Housing Market on Coast Recovering Since Recession
Joe Rogers has sold real estate across the country for more than 30 years. He now serves as the Executive Director of the Mississippi Gulf Coast Association of Realtors. He says the 2008 recession has held back the value of the housing market on the Coast. Rogers says, "Our numbers reflect what they would’ve been in 2004, so we lost 10 years of value."
As the economy on the Coast improves post Hurricane Katrina, Rogers sees the market becoming more valuable. Rogers also says, "Some modest improvements, and I think you’re gonna’ continue to see that, until you see maybe a national economy turn over and maybe some job growth. It’s all about jobs, if you have good paying jobs, you’re gonna’ have people that are stable, can afford homes, and pay for them.”
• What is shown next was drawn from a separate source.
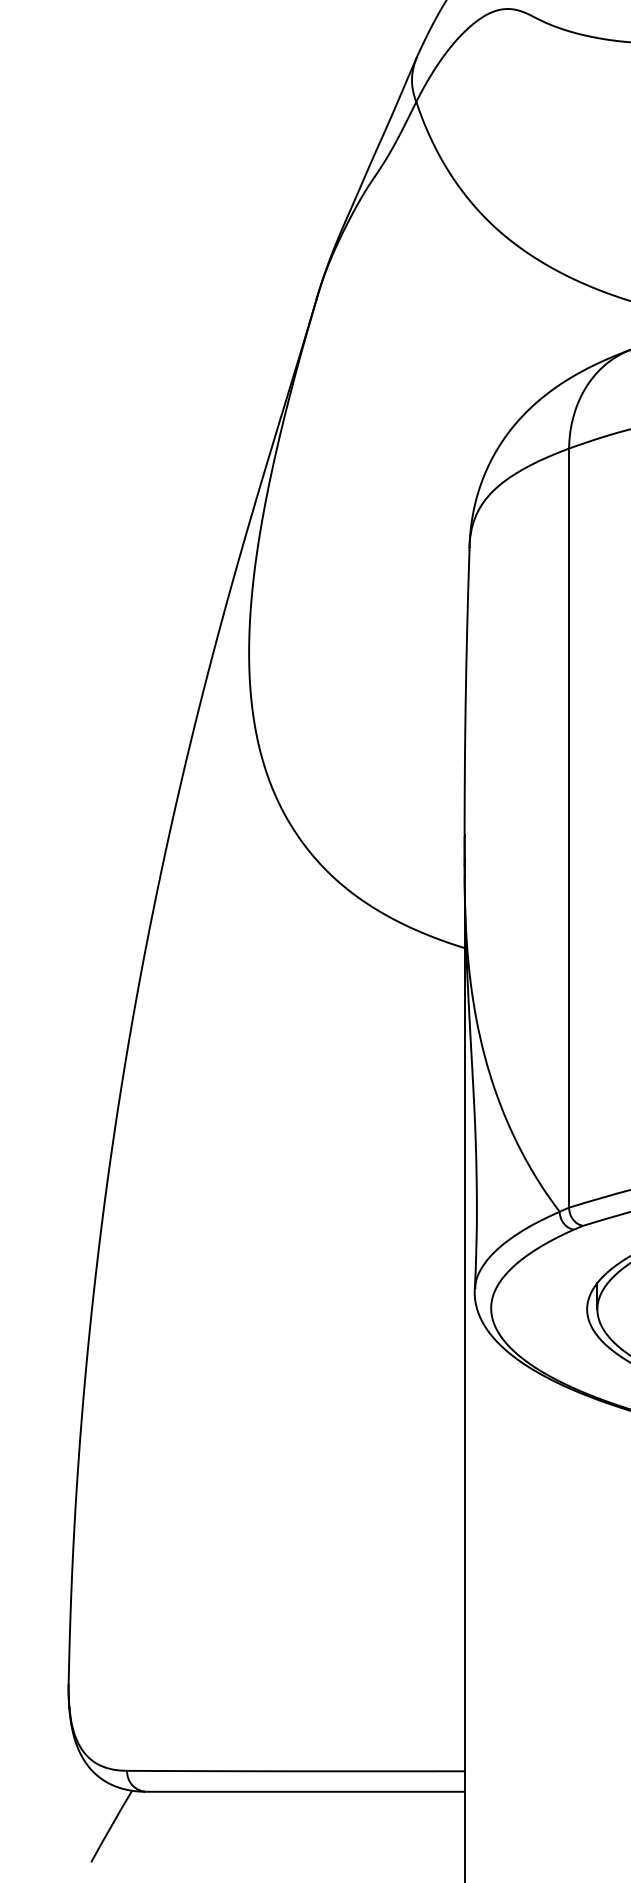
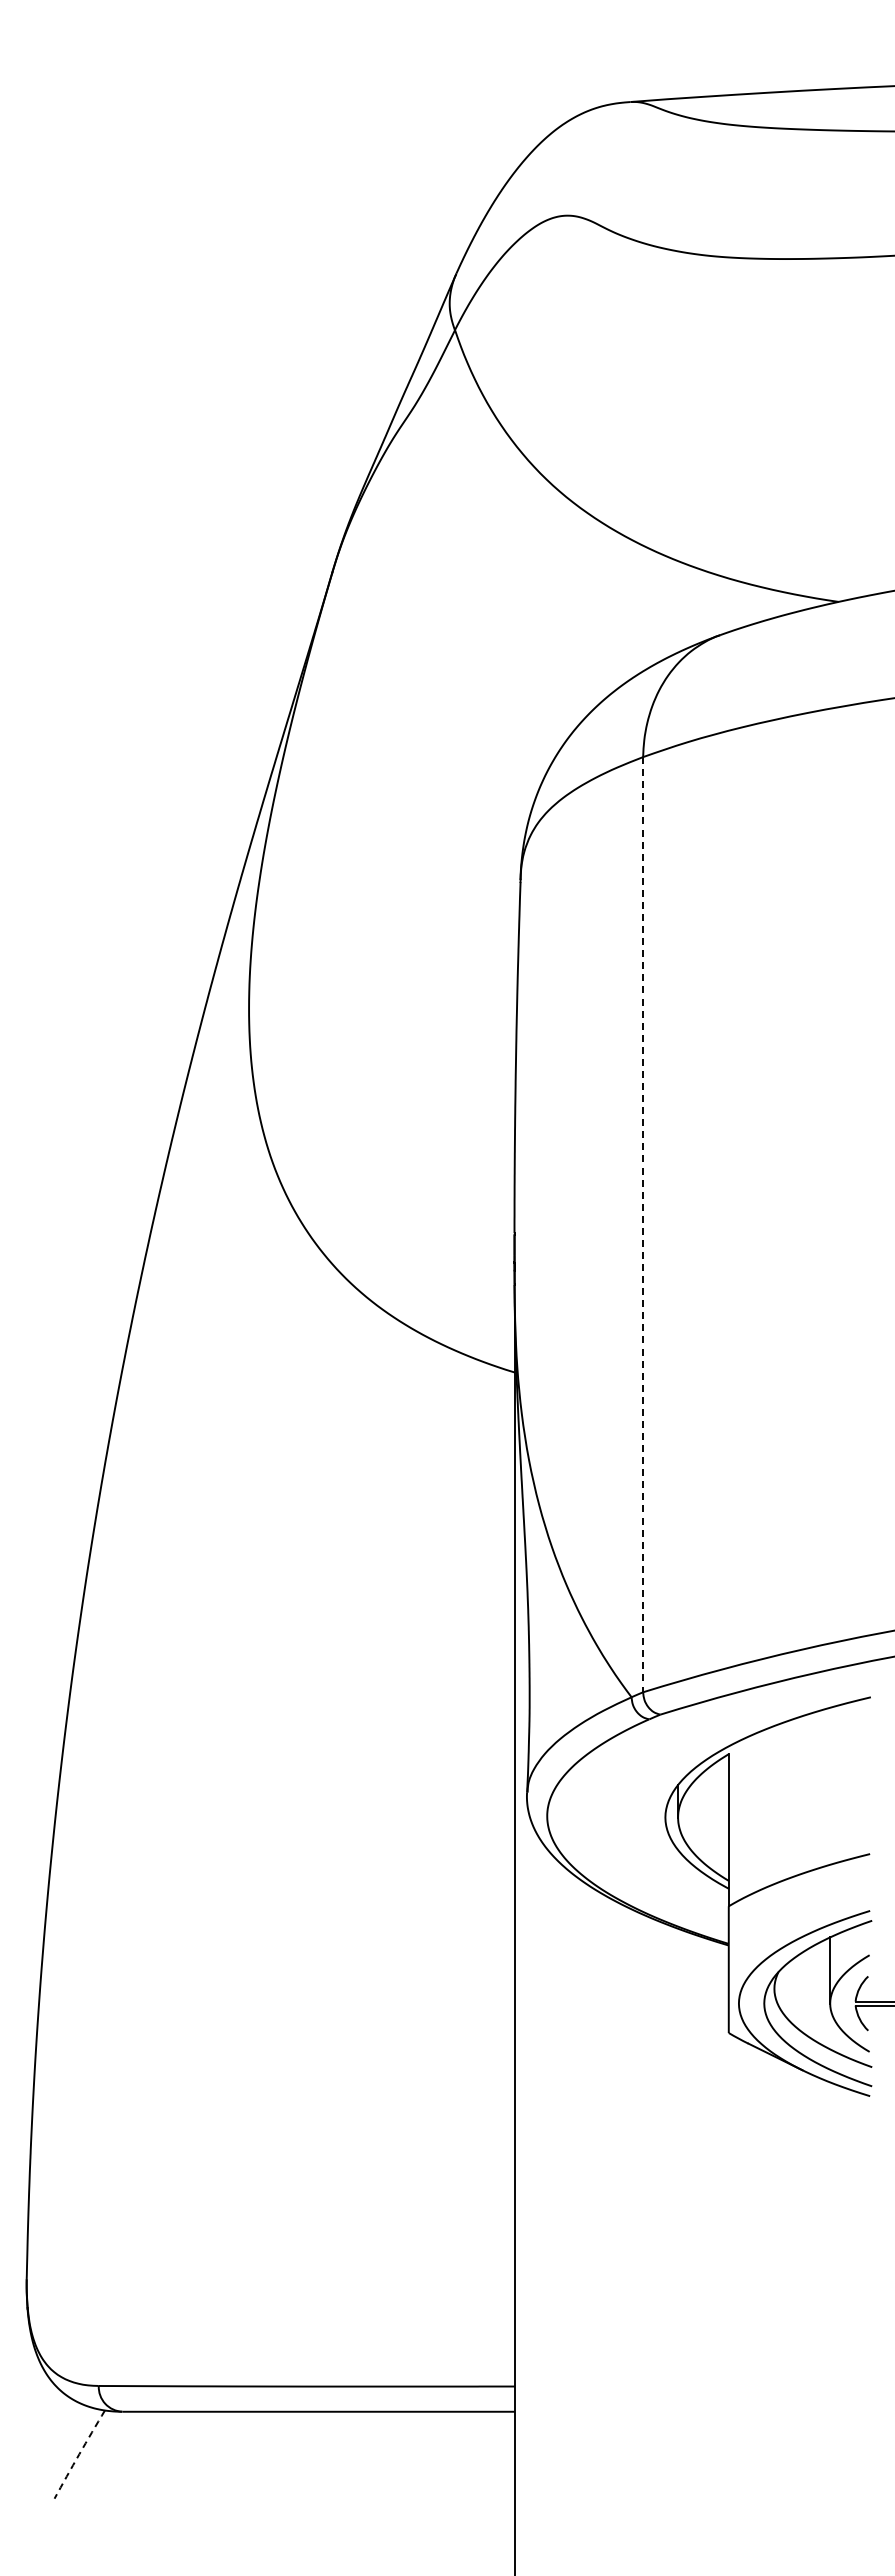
line: (569, 827) -> (643, 1224), solid -> dashed
arc: (111, 1826) -> (79, 2454), solid -> dashed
Right now, the average home in Mississippi is $129,000. That’s $2,000 more than last year. Rogers also says, "If you keep going back year by year, it’s growing, it’s slow, but it’s moving forward and that I think will instill consumer confidence."
The only thing in the way of the Coast’s housing market is the price of insurance. State Insurance Commissioner, Mike Chaney, says that’s soon to change. Chaney closes, "We’ve been able to kinda’ level out insurance rates on the wind pool, now commercial rates have gone down, and homeowner rates ex winds have gone down. We’ll probably announce more reductions over the next few months."
Chaney says if developers build houses out of the flood zones, the price of housing and insurance will become even more attractive to buyers.